The Patron God of Drug Dealers
Let me give you a real life scenario that seems similar to me, and see if it makes sense to you. Years ago I visited prisoners in the county jail and shared what I knew about Jesus with them. One day a guy told me that he felt fulfilled because God had made him the best drug dealer that he could be.
What do you say to that?
I could have told him that if he believed that God approved of dealing drugs then we weren’t talking about the same god. I could have further demanded that he not use my word to refer to his deity and refuse to talk to him unless he switched to some different name.
Hmmm. Isn’t the point of having words to fill them with meaning? Dictionaries and discussion help us to negotiate what they mean, and we talk about words to help us solve how we understand them.
So, really, we have two issues here. The first question is whether or not it’s appropriate to use the same word; the second is about the meaning we give that word.
Early Christians Worshipped Allah
Let’s start by proposing that followers of Jesus can feel comfortable using the word Allah to talk about God. Keep calm; the Bible itself says its okay. You can trust this. If you like, you can check what I’m going to say by turning to the second chapter of the book of Acts in the New Testament.

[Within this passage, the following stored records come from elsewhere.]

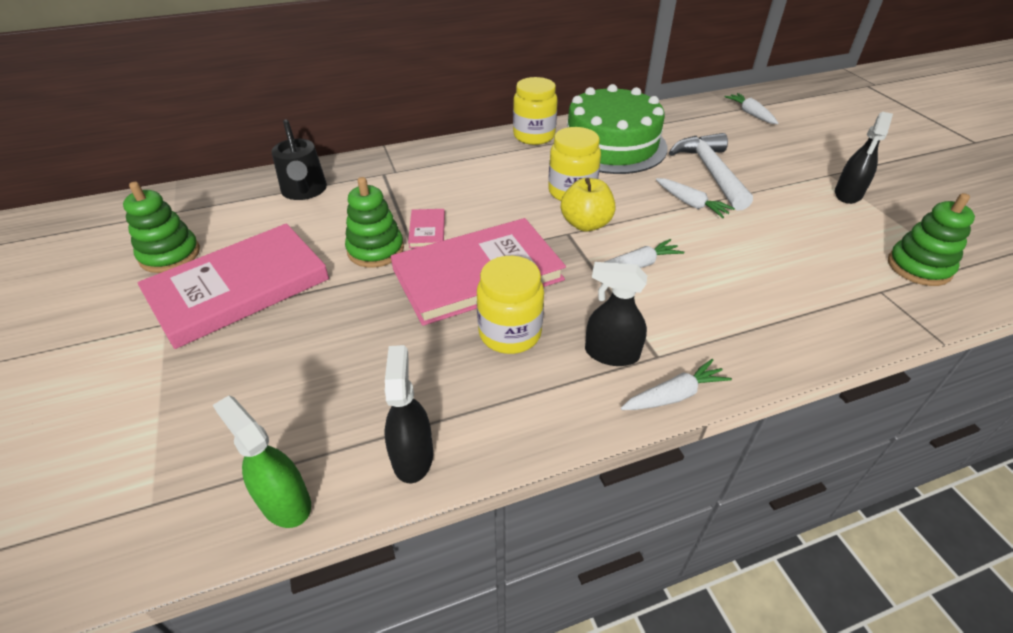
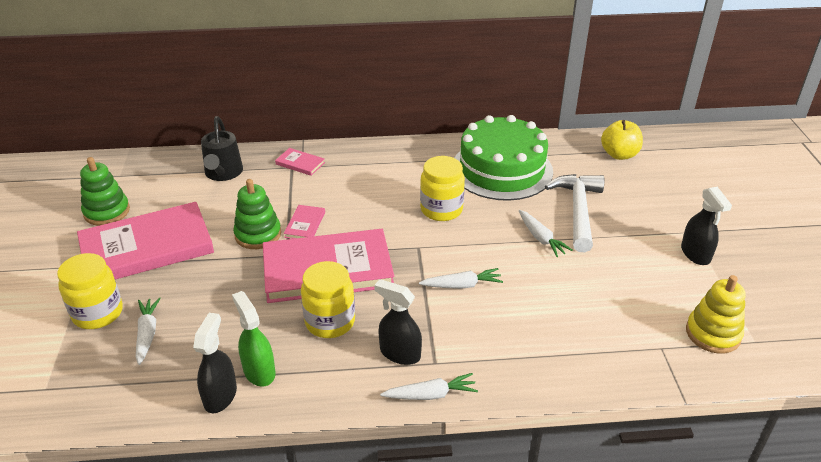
camera: 15 degrees right, 5 degrees down
(285, 502) = (126, 406): green spray bottle -> green spray bottle (259, 371)
(391, 169) = (300, 163): none -> pink book
(534, 136) = (436, 150): yellow jar -> yellow jar (98, 313)
(586, 224) = (437, 241): yellow apple -> yellow apple (619, 154)
(750, 114) = (655, 156): white carrot -> white carrot (147, 334)
(848, 194) = (695, 254): black spray bottle -> black spray bottle turned 60 degrees counterclockwise
(918, 267) = (713, 334): green stacking toy -> yellow stacking toy

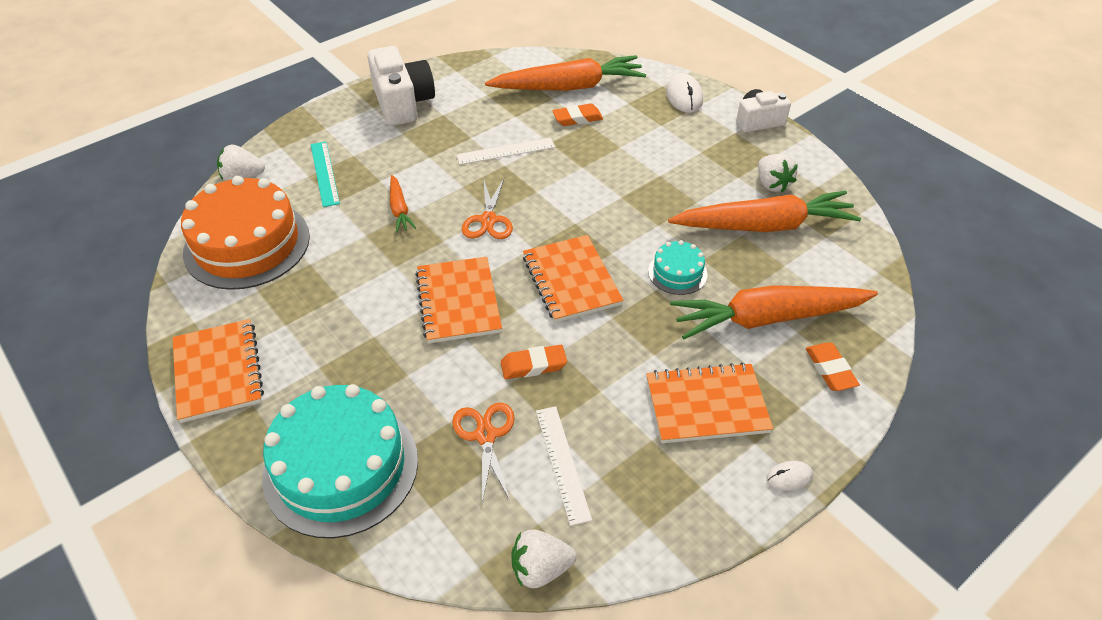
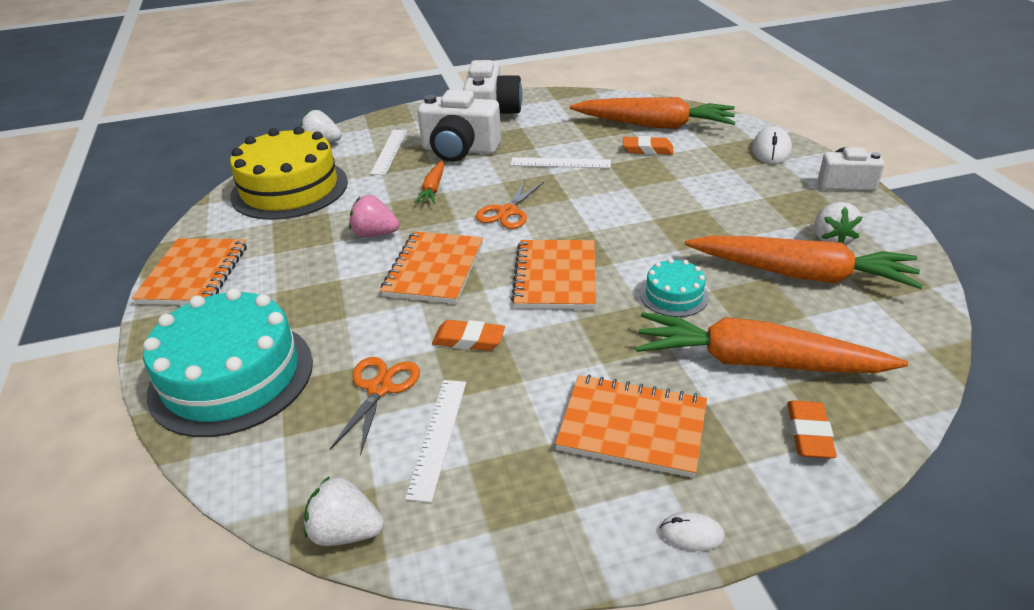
camera: 25 degrees right, 10 degrees down
(247, 244) = (289, 188): orange cake -> yellow cake
(324, 173) = (389, 151): turquoise ruler -> white ruler
(375, 276) = (375, 234): none -> pink strawberry
(397, 156) = (459, 150): none -> white camera

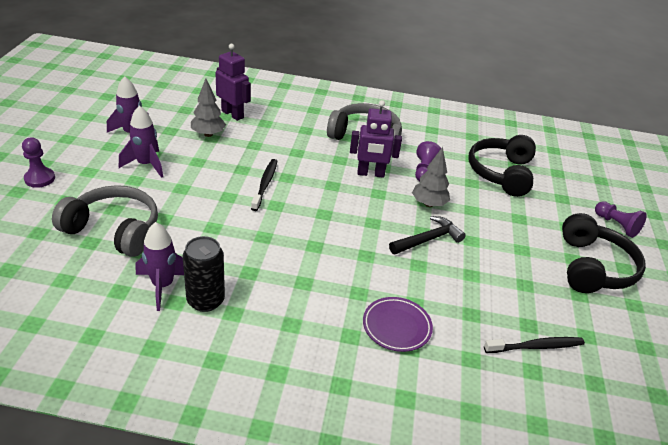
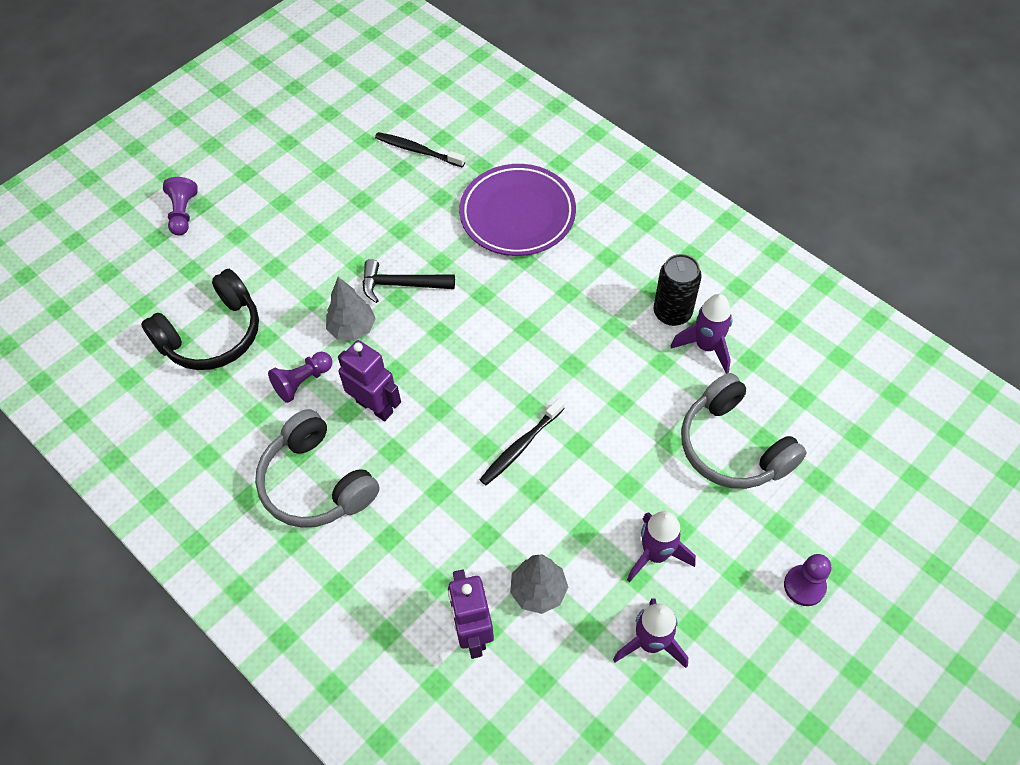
camera: 140 degrees left, 20 degrees up
(396, 327) = (517, 214): purple plate -> purple plate, size x1.71
(593, 267) = (274, 186): black headphones -> none

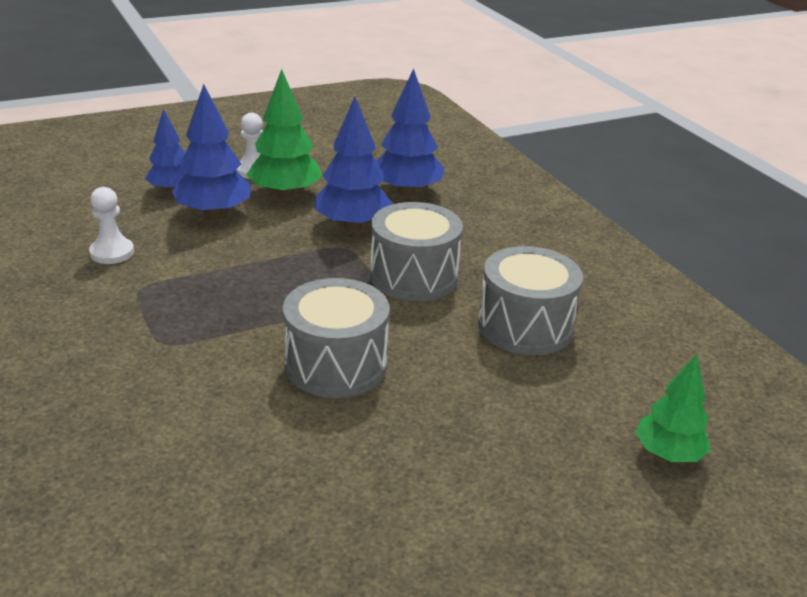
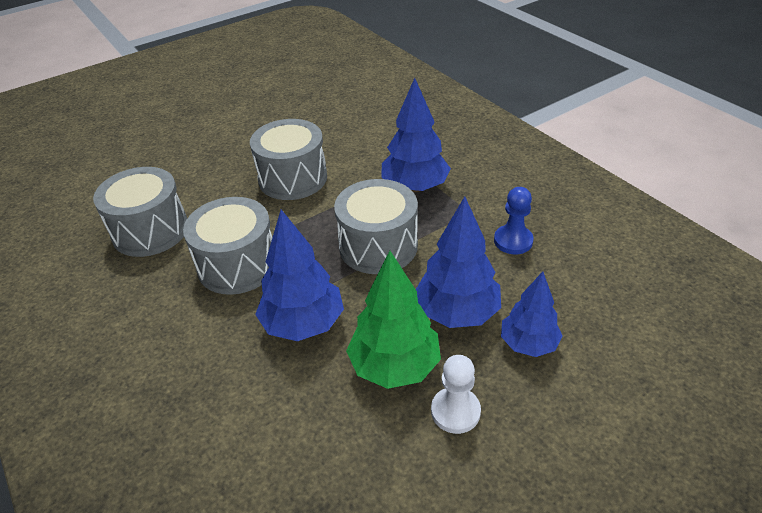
camera: 175 degrees right, 10 degrees up
(112, 252) = (513, 241): white pawn -> blue pawn
(257, 270) = (378, 246): none -> grey drum
(406, 191) = (243, 407): blue tree -> blue tree (415, 187)
(668, 454) = (93, 161): green tree -> none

On the Day of Pentecost, there were Jews gathered in Jerusalem from all over the known world, because it was one of the annual feast days where God required his people to offer a sacrifice at the temple. In verses 9 through 11, we get a list of all the nations represented in the crowd. Notice the last one?
The narrative relays how the disciples attracted a bunch of attention. The Holy Spirit enabled them to speak in the languages of the people present, but that they themselves did not know. When the Arabs heard them proclaiming the wonders of God in Arabic, what word do you suppose it came out as?
Allah. It’s the Arabic word for God.
How many people spelled God “g-o-d” on the Day of Pentecost?
High Percentage of Early Adopters Among Arabs
The passage goes on to say that 3,000 people believed that day and joined those in their previous number – effectively becoming the first 3,120 spirit-filled followers of Jesus on the planet.
Let’s do a little math, shall we? Just for the sake of simplicity, let’s say that there were equal numbers of people in the crowd from each of the fifteen listed nations. That means there were around 200 Arabs. Check my calculations (200/3,120 = 0.064).
I think this suggests that about 6% of the initial members of the first believers referred to Yahweh as Allah – over 300 years before Mohammed arrived on the scene.
The problem is not who owns the word. When Arab Muslims and Arab Christians each use the word Allah today, the real issue is that they disagree over the character of the one whom the name describes.
Does this idea impact how you’d relate to a Muslim coworker? How would you go about negotiating meaning in respectful dialog?